Negligent law firm ordered to make reparation to former client
Jan Samuel 25-05-2023
In a case that looks like a textbook exercise on what NOT to look for in a competent solicitor, a law firm in Essex that failed to advise a former divorce client about her entitlement to a share of her husband’s pension has been ordered to pay her £400,000.
In Joanne Lewis v Cunningtons Solicitors, Judge Coe KC found that the firm should have advised the client in clear terms that she should apply to share her husband’s pension, which had a potential worth of £1m.
Instead, Ms. Lewis agreed to receive the sum of £62,000 on a ‘clean-break’ basis, with the firm refraining from commenting on whether such an agreement was fair and reasonable, since there had, at that stage, been no financial disclosure. The solicitors asked Ms. Lewis to sign a disclaimer saying she understood this, but she later brought a negligence claim for breach of duty.
The firm asserted it had discharged its duty, and that Ms. Lewis had chosen to make direct settlement negotiations with her ex-husband.

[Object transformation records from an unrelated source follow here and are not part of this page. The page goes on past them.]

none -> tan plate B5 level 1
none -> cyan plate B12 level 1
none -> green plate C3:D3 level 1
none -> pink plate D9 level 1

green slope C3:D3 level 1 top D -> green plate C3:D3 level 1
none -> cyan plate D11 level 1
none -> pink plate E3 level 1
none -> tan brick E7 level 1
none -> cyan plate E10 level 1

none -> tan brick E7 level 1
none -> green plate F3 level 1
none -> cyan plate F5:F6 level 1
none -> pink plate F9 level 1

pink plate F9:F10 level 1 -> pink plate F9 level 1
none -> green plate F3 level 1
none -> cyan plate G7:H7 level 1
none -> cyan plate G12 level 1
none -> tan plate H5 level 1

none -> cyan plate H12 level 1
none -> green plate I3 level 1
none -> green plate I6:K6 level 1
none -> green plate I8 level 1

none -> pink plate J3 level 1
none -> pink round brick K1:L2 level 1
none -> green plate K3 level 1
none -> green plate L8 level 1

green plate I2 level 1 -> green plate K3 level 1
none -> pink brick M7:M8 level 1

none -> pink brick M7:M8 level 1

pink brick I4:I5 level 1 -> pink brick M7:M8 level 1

The judge, presenting Ms. Lewis as an unsophisticated and vulnerable client with no knowledge of financial affairs, described her as ‘desperate’ at the end of a 23-year marriage in 2012, during the course of which she had been bullied and intimidated by her former husband – something her solicitors knew. Her husband’s police pension was the largest asset, and should, he pointed out, have been ‘actively considered’ by the solicitors.
He added: "Any reasonably competent solicitor would have advised the claimant that the proposed settlement order was obviously and exorbitantly one-sided in the husband’s favour, giving the claimant less than 15% of the disclosed matrimonial assets and leaving her with an inadequate financial provision in the future, and particularly in retirement."

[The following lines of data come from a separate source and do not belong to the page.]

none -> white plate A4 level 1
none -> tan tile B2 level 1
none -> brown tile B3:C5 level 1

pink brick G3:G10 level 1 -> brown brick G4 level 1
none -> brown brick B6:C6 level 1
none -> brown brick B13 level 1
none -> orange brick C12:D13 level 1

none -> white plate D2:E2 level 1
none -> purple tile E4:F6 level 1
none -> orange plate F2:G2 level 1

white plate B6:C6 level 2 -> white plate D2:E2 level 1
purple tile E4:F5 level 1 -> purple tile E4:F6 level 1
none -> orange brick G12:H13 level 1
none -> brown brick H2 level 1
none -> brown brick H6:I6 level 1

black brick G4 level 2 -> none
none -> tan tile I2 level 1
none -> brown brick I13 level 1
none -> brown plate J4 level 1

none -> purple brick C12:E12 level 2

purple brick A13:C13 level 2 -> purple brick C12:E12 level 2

The Judge sent on to say Ms. Lewis was not offered the advice she should have been about the reasonableness of the settlement, and had been required to sign a disclaimer agreeing that her solicitors were not able to advise. her The Judge said this was a clear breach of duty, as the firm had enough information to advise, even if only in general terms.
The disclaimer did not say Ms. Lewis could "never go back", but that was the understanding she formed, something which was reinforced by the sheer number of times the firm said it could not advise her.
Ms Lewis emerged from the divorce agreement with a great deal less that the £500,000 that she would almost certainly have been entitled to with a pension-sharing order.
The solicitor/client relationship had begun with a general retainer, but after Ms Lewis reported the terms of the proposed agreement she had discussed with her husband, her solicitor declined to comment on whether or not it was fair or reasonable in the absence of financial disclosure.
The solicitor then required Ms Lewis to sign a disclaimer confirming that she understood this.
The firm remained involved to agree the consent order, by which time another solicitor had taken over the matter. Although there had, by this point, been an exchange of statements of financial information, still no advice was forthcoming.
Some years later, Ms Lewis responded to an advertisement on unfair divorce settlements and contacted ‘Divorce Lifeline’. This led to the negligence claim, which argued that a court would have made a 50% pension sharing order.
Ms. Lewis had, it transpired, on many occasions throughout the troubled marriage, called the police to the house because of her husband’s behaviour. The fact he was putting her under pressure during the proceedings to accept the settlement should, the judge observed, have informed the scope of the solicitors’ duty to her.
Ms Lewis, it became clear, "really wanted some advice and was very uncertain as to what to do, but every time she had contact with the defendant, she was told, and sometimes more than once, that it could not advise her".
This caused her to believe that she could not ask the solicitors for any advice at all. The judge reasoned that, with a 23-year relationship, no property ownership, and the husband’s pension significantly the largest asset, "a court would almost as a certainty have made a pension-sharing order, and [that] the inevitable starting point (and probable finishing point) would have been an equal division of that pension fund".
Stressing the crucial importance of clear, precise advice, he added that it was not enough for the firm to have told her that the agreement may be unfair; it should have set out a comparison between what she would receive through the proposed settlement and what she would reasonably receive if she pursued the matter to court. He said: "In short, she should have been advised that she was foregoing the opportunity to be awarded several hundreds of thousands of pounds.”
The Judge said Ms Lewis would have followed the correct advice, had she been given it:
"It was not enough as I find to refer to a pension sharing order as one of the possible orders that a court could make,’ said the judge. ‘It was not enough to inform the claimant of the existence of pension sharing orders. It was not enough in the face of the information about Mr Mayne’s pension to indicate that Mr Mayne’s level of offers were unlikely to be fair. Mrs Lewis needed clear advice about what she could reasonably hope to achieve."